3° Tappa Sitra – Siwa Km 388
Tappa molto bella con un susseguirsi di dune,sabbia e altopiani rocciosi con andature velocissime in vallate sabbiose e pezzi lenti in mezzo alle rocce. Si vede che ci stiamo avvicinando all’oasi di Siwa dove troveremo il terreno che io amo di più... sabbia e dune !!!!
Continuano le cadute,anche dei primi, in particolare Pellicer che partito in testa cade a forte velocità... anche perché lui piano non ci và mai !!!
Lo trovo sulla pista soccorso dall’elicottero che lo trasporterà in ospedale.
Altre cadute me le vivo in diretta, con due piloti che mi cadono praticamente davanti !!! Uno giù da una duna tagliata dopo solo 16 Km, e l’altro dopo il rifornimento prende una serie di ondulazioni e si cappotta !!!
Per tutti e due niente di “ particolarmente “ grave, ma gara finita !!!
Mi fermo a soccorrerli insieme ad altri piloti e rimango fermo per un bel po’ di tempo, mentre altri piloti passano senza fermarsi!!!!

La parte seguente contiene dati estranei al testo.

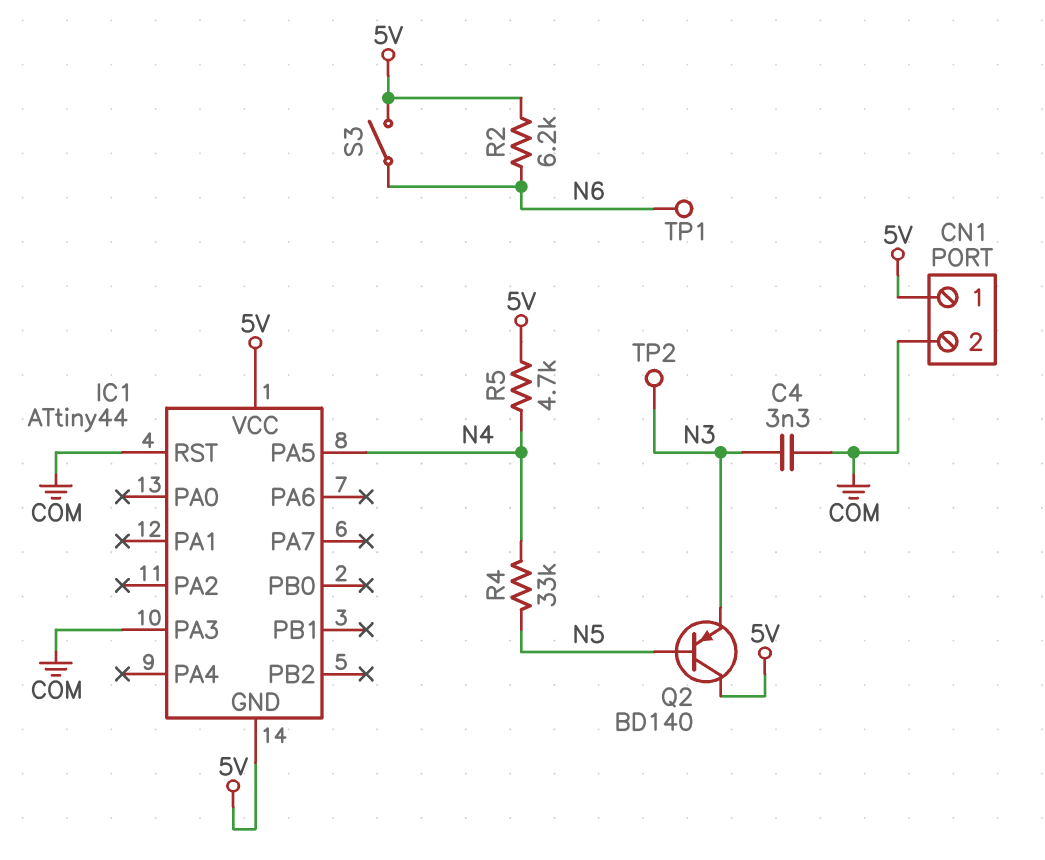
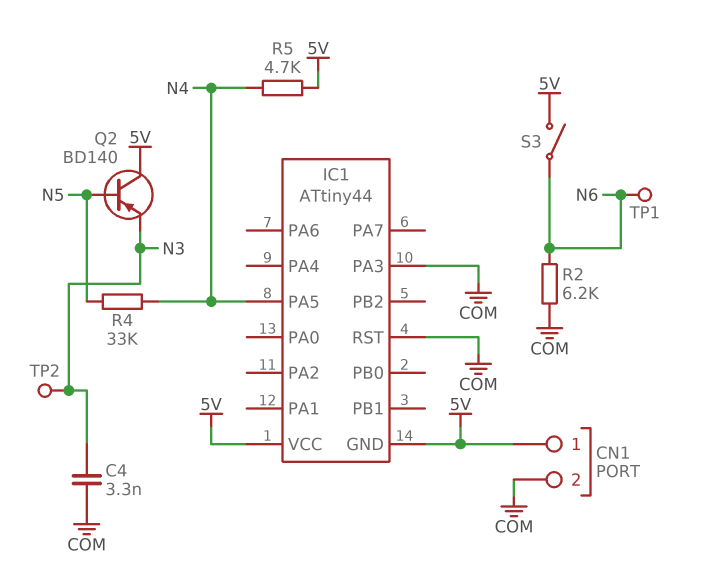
R2: 6.2k (5V, N6) -> 6.2k (COM, N6)

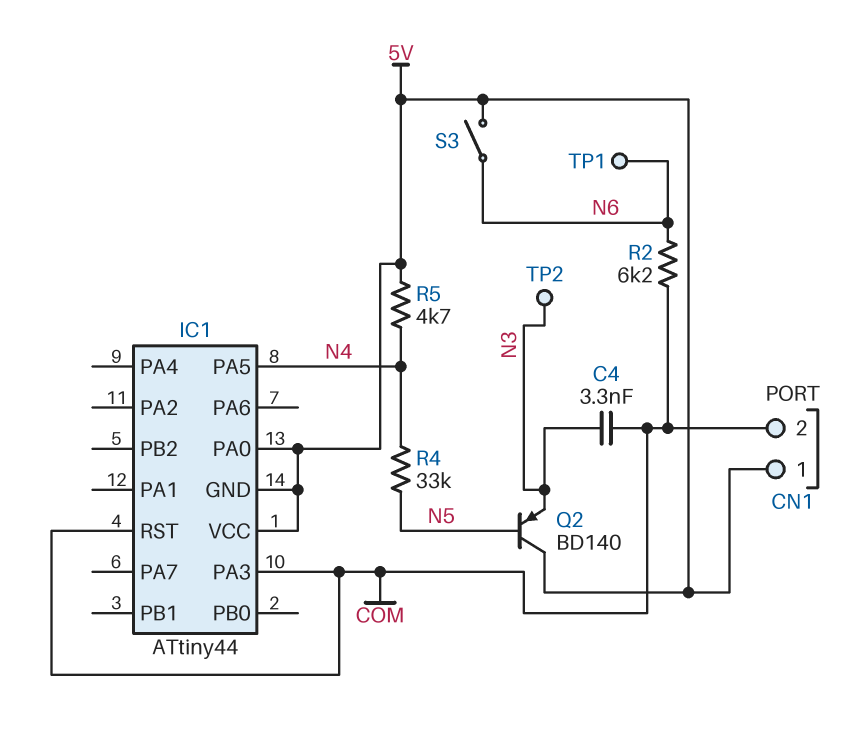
IC1 pin PA0: none -> 5V

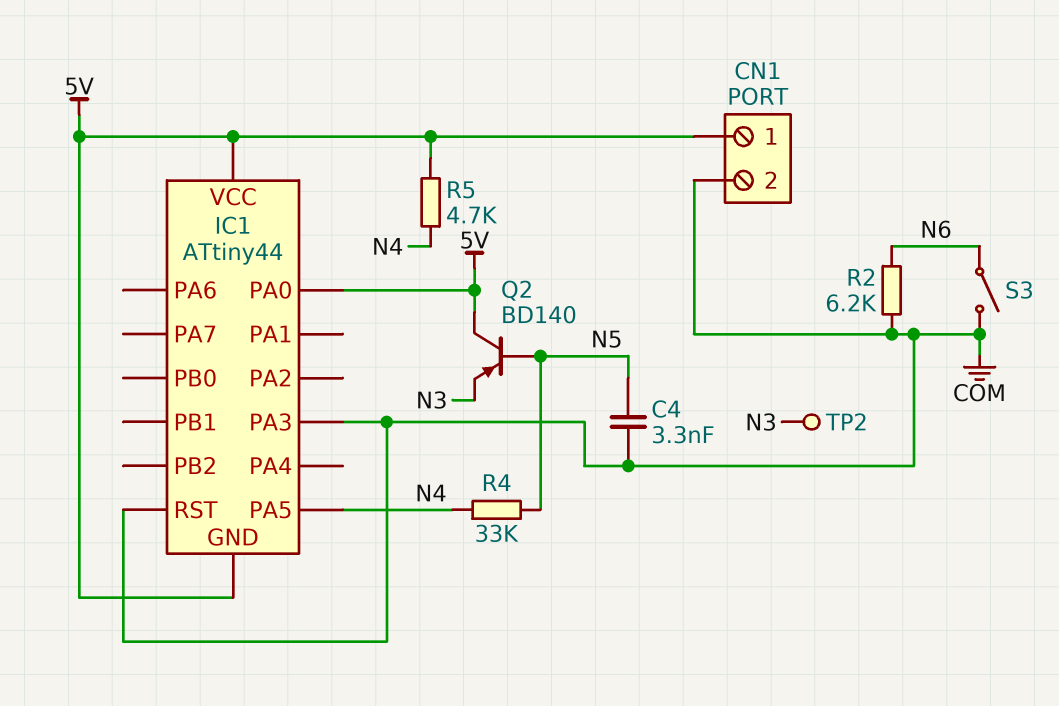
C4: 3.3nF (COM, N3) -> 3.3nF (COM, N5)
S3: switch (5V, N6) -> switch (COM, N6)
TP1: test point (N6) -> none

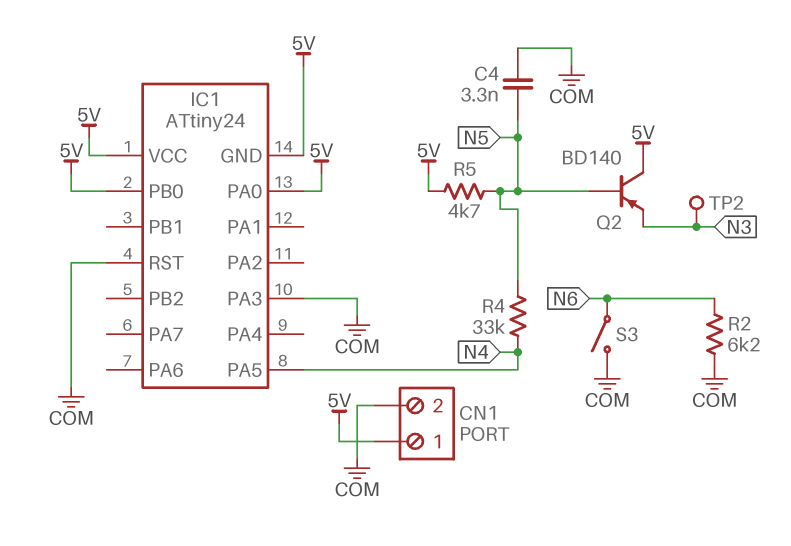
IC1: ATtiny44 -> ATtiny24
IC1 pin PB0: none -> 5V
R5: 4.7k (5V, N4) -> 4.7k (5V, N5)

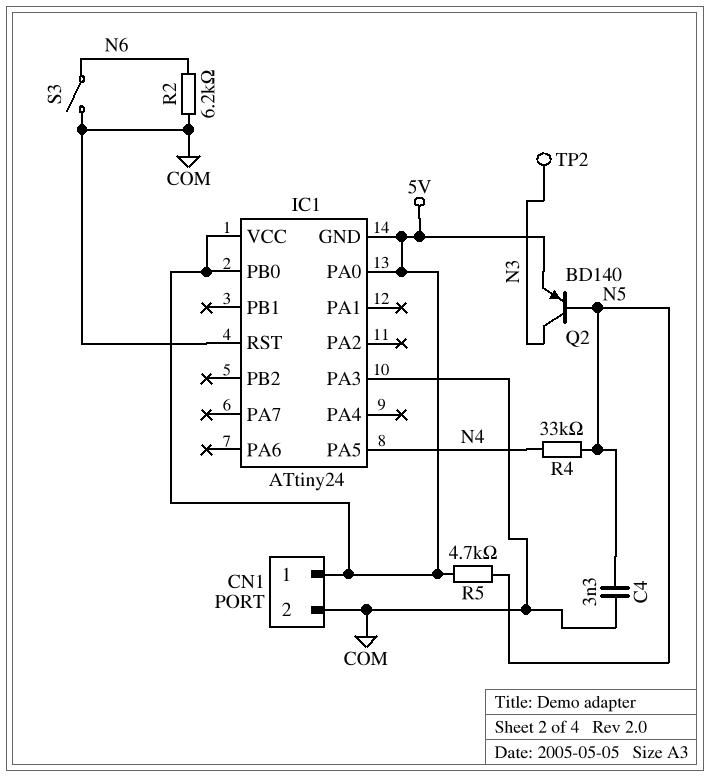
Q2: PNP BD140 (B N5, C 5V, E N3) -> PNP BD140 (B N5, C N3, E 5V)

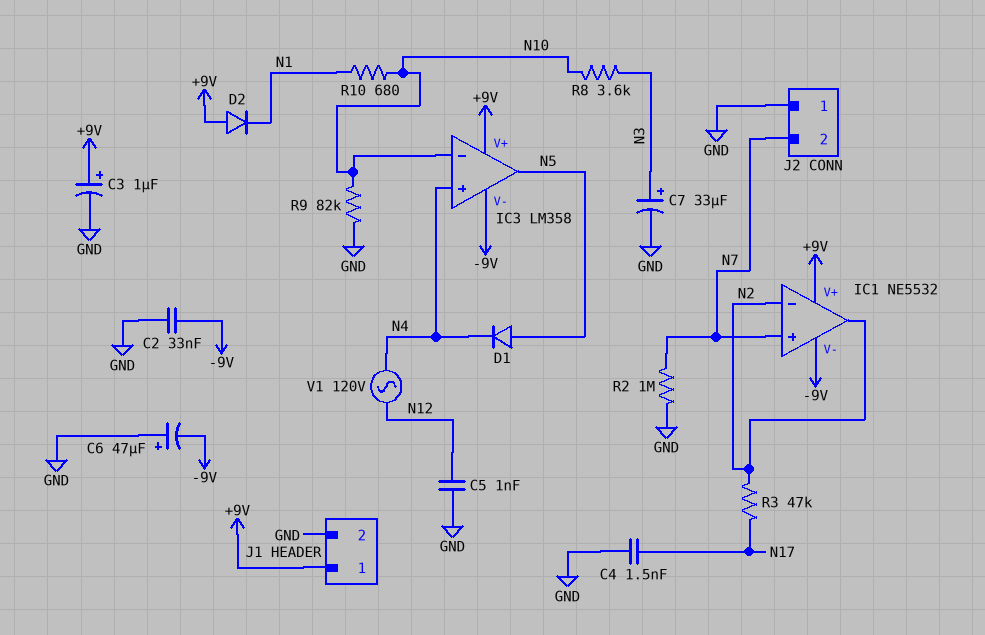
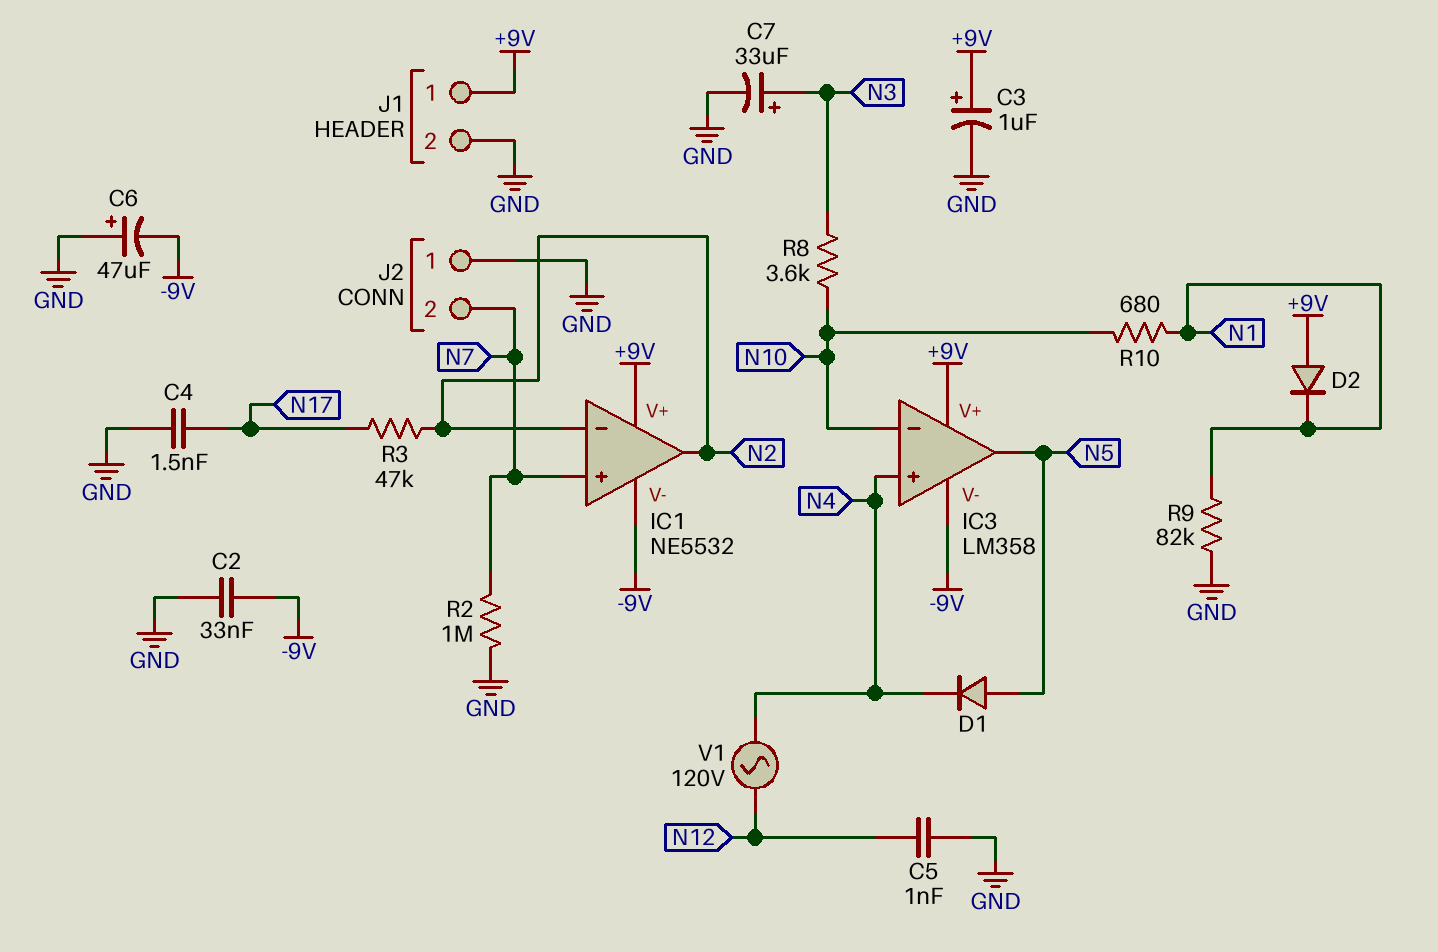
R9: 82k (GND, N10) -> 82k (GND, N1)

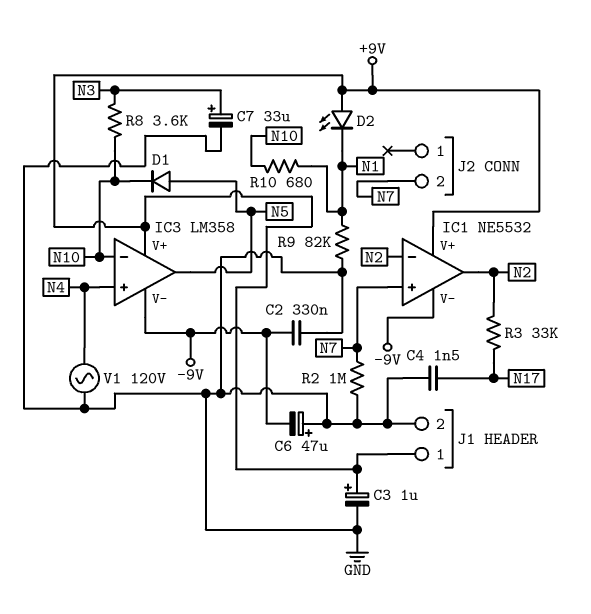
C2: 33nF (-9V, GND) -> 330nF (-9V, GND)
C5: 1nF (GND, N12) -> none
D1: diode (A N5, K N4) -> diode (A N5, K N10)
D2: diode (A +9V, K N1) -> LED (A +9V, K N1)
J2 pin 1: GND -> none
R3: 47k (N2, N17) -> 33k (N2, N17)
V1: AC 120V (N4, N12) -> AC 120V (GND, N4)

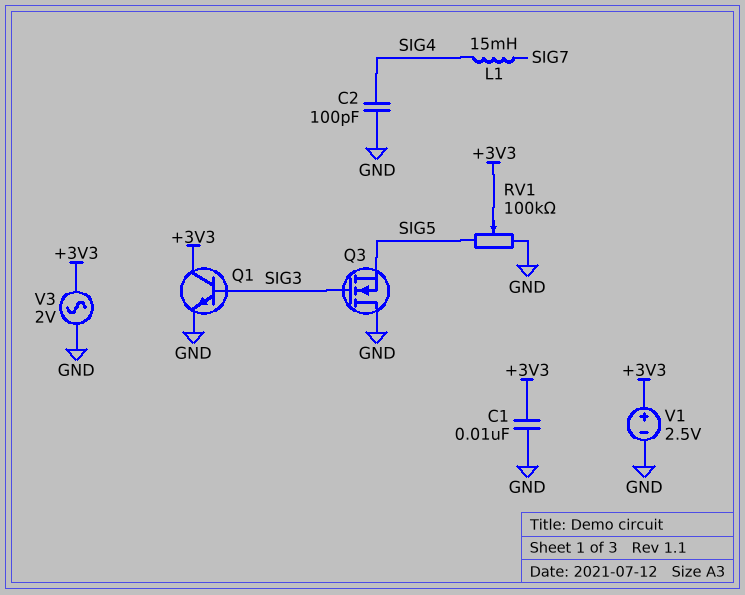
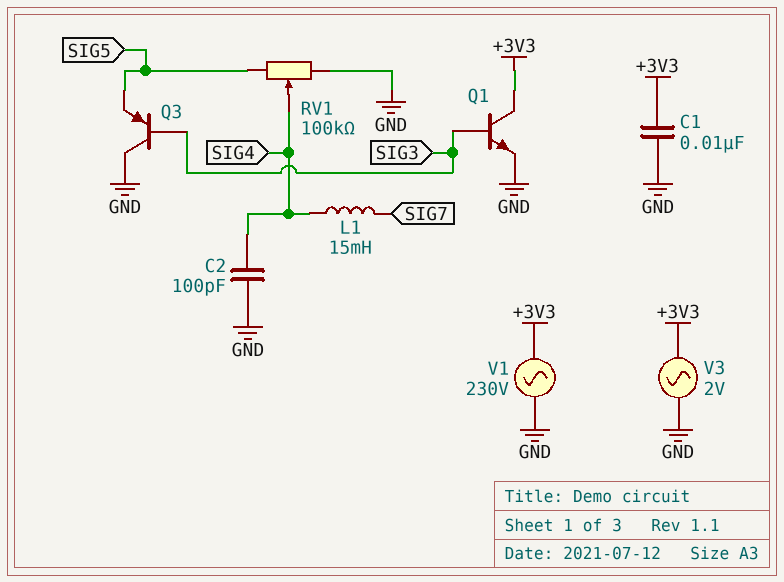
Q3: NMOS (G SIG3, D GND, S SIG5) -> PNP (B SIG3, C GND, E SIG5)
RV1: 100k (GND, SIG5, wiper +3V3) -> 100k (GND, SIG5, wiper SIG4)
V1: 2.5V (plus +3V3, minus GND) -> AC 230V (+3V3, GND)

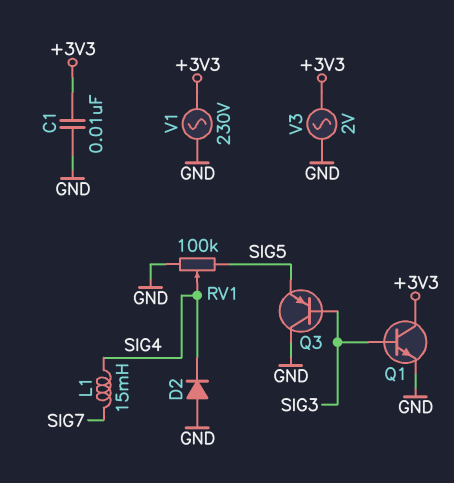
C2: 100pF (GND, SIG4) -> none
D2: none -> diode (A GND, K SIG4)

Le soste mi costano più di 20 minuti che, sembra, alla sera, controllando il GPS verranno tolti..., non sarà poi così!!!
Altra esperienza da mettere in conto, perché, anche se uno non ha ambizioni di classifica, non è certo stimolato a fermarsi,specialmente se ci sono altri piloti che prestano soccorso... quindi quando ti capita di nuovo, è brutto dirlo, anche perché, io non sono così... ma valuti la cosa in altro modo e, se non è estremamente necessario, tiri diritto!!!!
Alla fine sono 32° in 5 ore e 29 minuti, la tappa più lunga!!!
Senza i venti minuti sarei stato intorno alla 20° posizione,ma non è un problema,tutta esperienza, sono 29° in classifica generale !!!
La tappa la vince Lopez, con la piccola Honda 450, in 3 ore e 56 minuti, Comà è secondo a soli 53 secondi !!!
Onore comunque a Lopez che fa letteralmente volare l’Hondina 450 e riesce a stare con le più potenti KTM 690,dei veri missili del deserto.